みすゞに背中を押されて
Webライター育成プログラムの課題添削をしているときや、ライターゼミのみなさんの書かれたものを読んでいるとき。
圧倒的な才能や、コツコツと積み上げている努力の大きさに、打ちのめされそうになることがある。

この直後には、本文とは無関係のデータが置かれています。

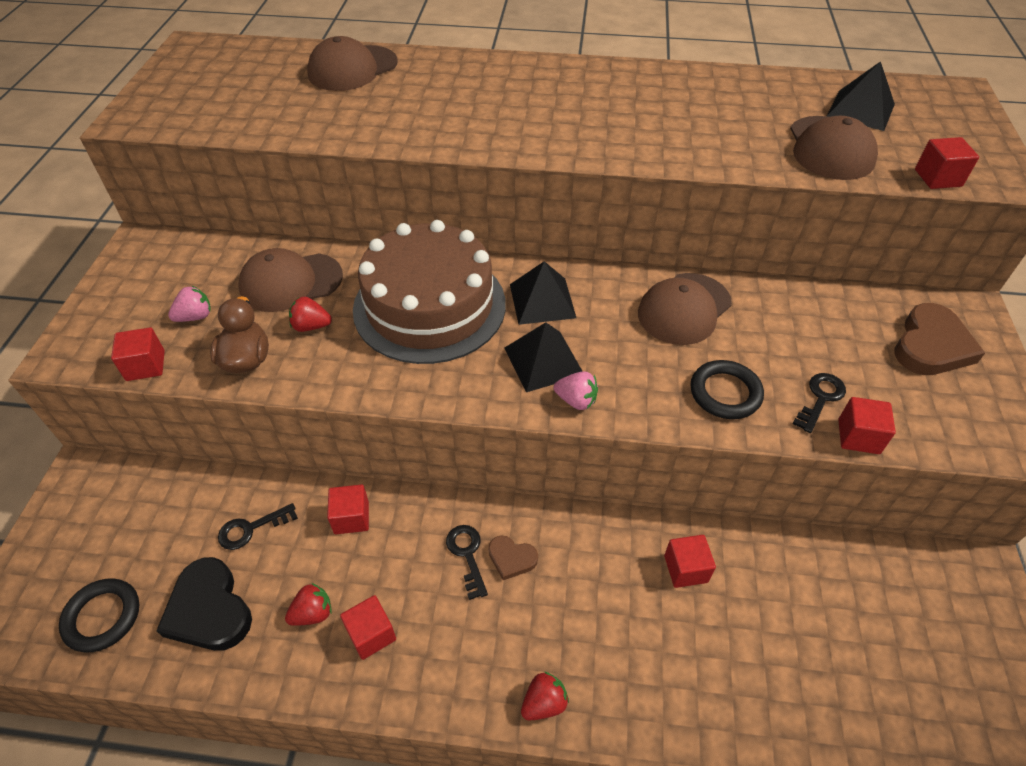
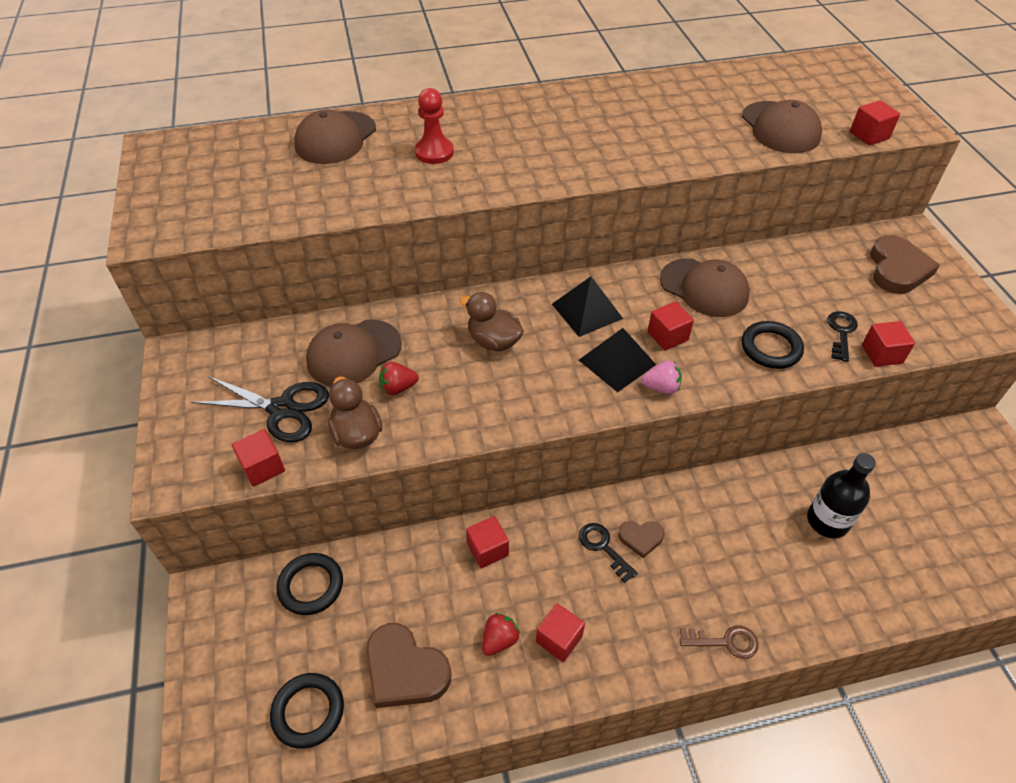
camera: 20 degrees left, 0 degrees up
(172, 497) = (311, 586): none -> black ring
(195, 316) = (282, 409): pink strawberry -> black scissors
(209, 609) = (405, 670): black heart -> brown heart
(251, 528) = (403, 588): black key -> none
(429, 306) = (494, 341): brown cake -> brown duck
(436, 100) = (434, 152): none -> red pawn
(544, 703) = (725, 641): red strawberry -> brown key
(684, 309) = (704, 288): brown cap -> brown cap turned 75 degrees counterclockwise
(685, 569) = (778, 501): red cube -> red cube (667, 336)
(732, 610) = (827, 521): none -> black bottle
(860, 110) = (784, 90): black pyramid -> none

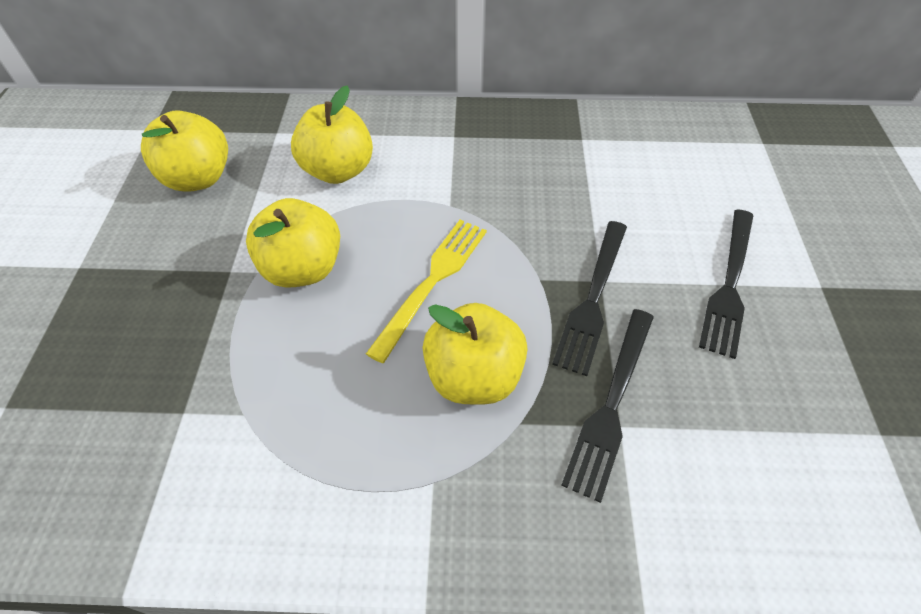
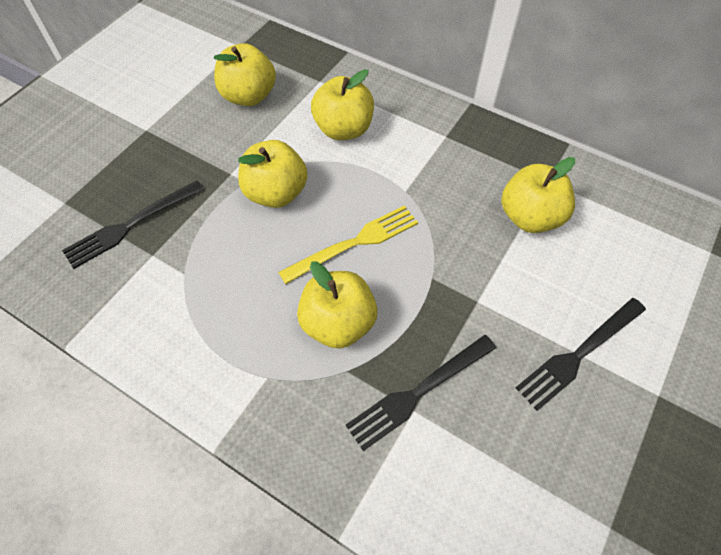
camera: 30 degrees right, 5 degrees up
(591, 178) = (530, 217): none -> yellow apple
(592, 299) = (461, 311): black fork -> black fork (130, 225)

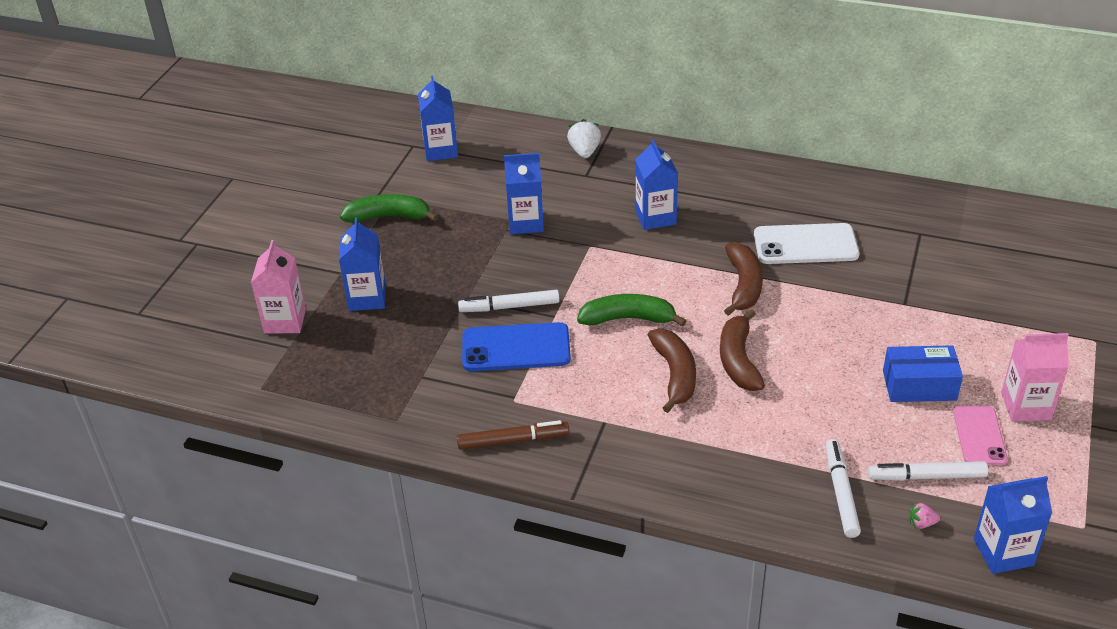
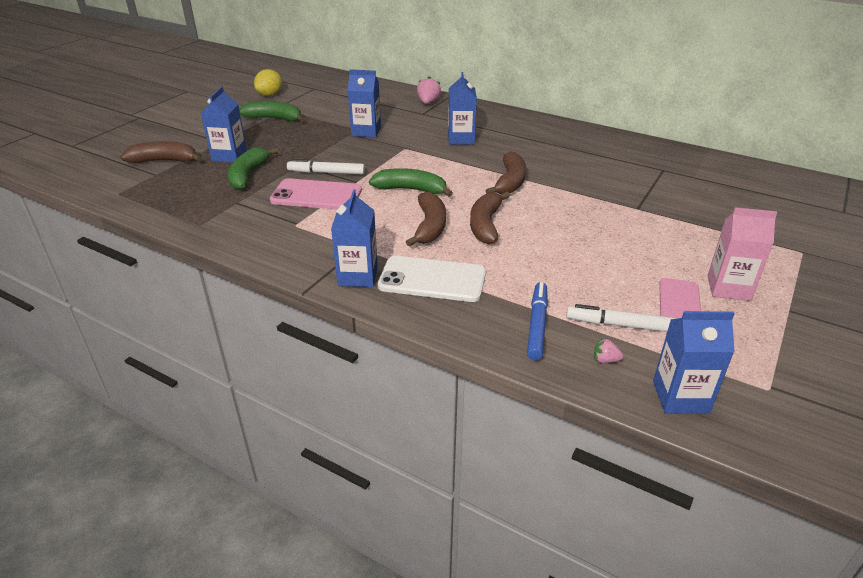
camera: 10 degrees right, 5 degrees down
(285, 321) = (164, 161): pink carton -> brown banana
(356, 169) = (270, 95): none -> yellow lemon
(411, 328) = (248, 175): none -> green banana
(441, 150) = (331, 92): blue carton -> blue carton (358, 276)
(513, 440) = (278, 249): brown marker -> none
(516, 348) = (316, 195): blue phone -> pink phone
(584, 152) = (428, 102): white strawberry -> pink strawberry
(805, 244) = (568, 165): white phone -> white phone (432, 279)
(841, 493) = (537, 325): white marker -> blue marker
(919, 385) = (634, 261): blue box -> none

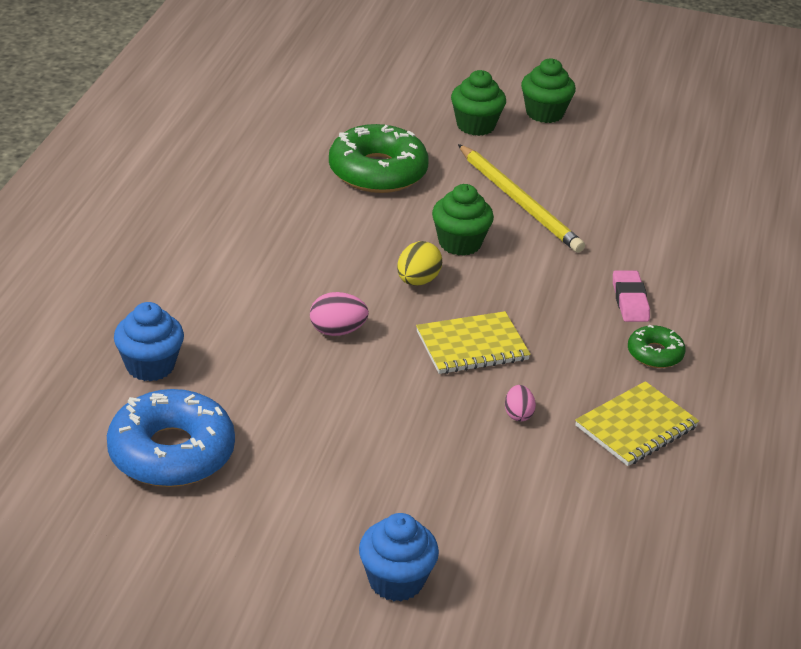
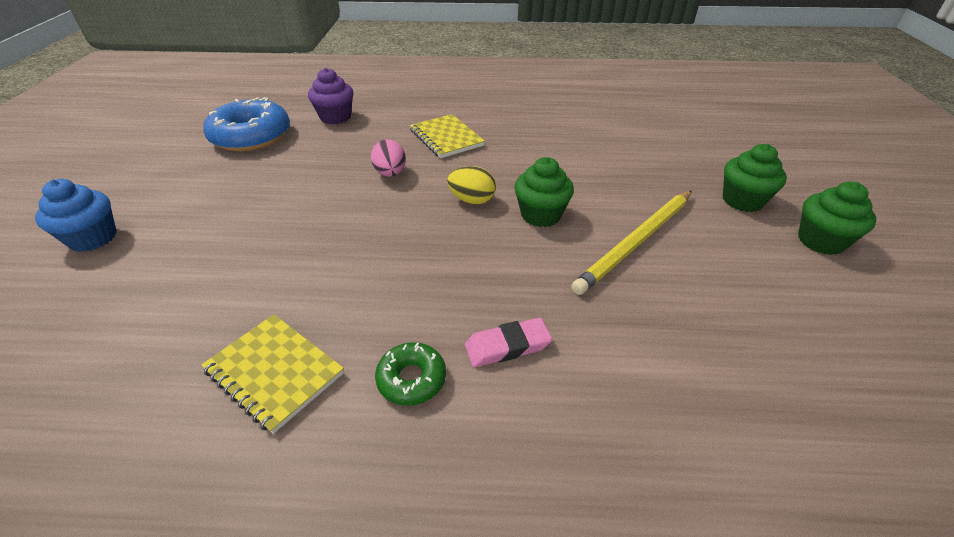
camera: 80 degrees right, 5 degrees up
(150, 366) = (335, 117): blue cupcake -> purple cupcake
(377, 172) = (614, 162): green donut -> none
(472, 346) = (389, 240): yellow notebook -> yellow notebook (446, 138)
(518, 414) = (293, 279): pink egg -> none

こんな人たちと並んで、自分が何かを書いて生きていけるなんて、とても思えなくなる。
そんなとき、ふと、金子みすゞの詩が浮かんでくる。
「わたしと小鳥とすずと」 わたしが両手をひろげても、
お空はちっともとべないが、
とべる小鳥はわたしのように、
地面(じべた)をはやくは走れない。 わたしがからだをゆすっても、 きれいな音はでないけど、
あの鳴るすずはわたしのように
たくさんなうたは知らないよ。 すずと、小鳥と、それからわたし、
みんなちがって、みんないい。 (金子みすゞ 「わたしと小鳥とすずと」より)
ああ、だめだ。
泣けてくる。
なぜ大人はドラマを見たり、人と話をしたりしながら、ほんのちょっとのことで泣くのか、子どものころ不思議だった。
泣くわ。泣くよ、泣く!
いろんな思いが、いろんな記憶が、いろんな喜びが、ほんの些細なきっかけで湧き上がる。
みんなちがって、みんないい。
みすゞに背中を押されて、今日も自分の道を進む。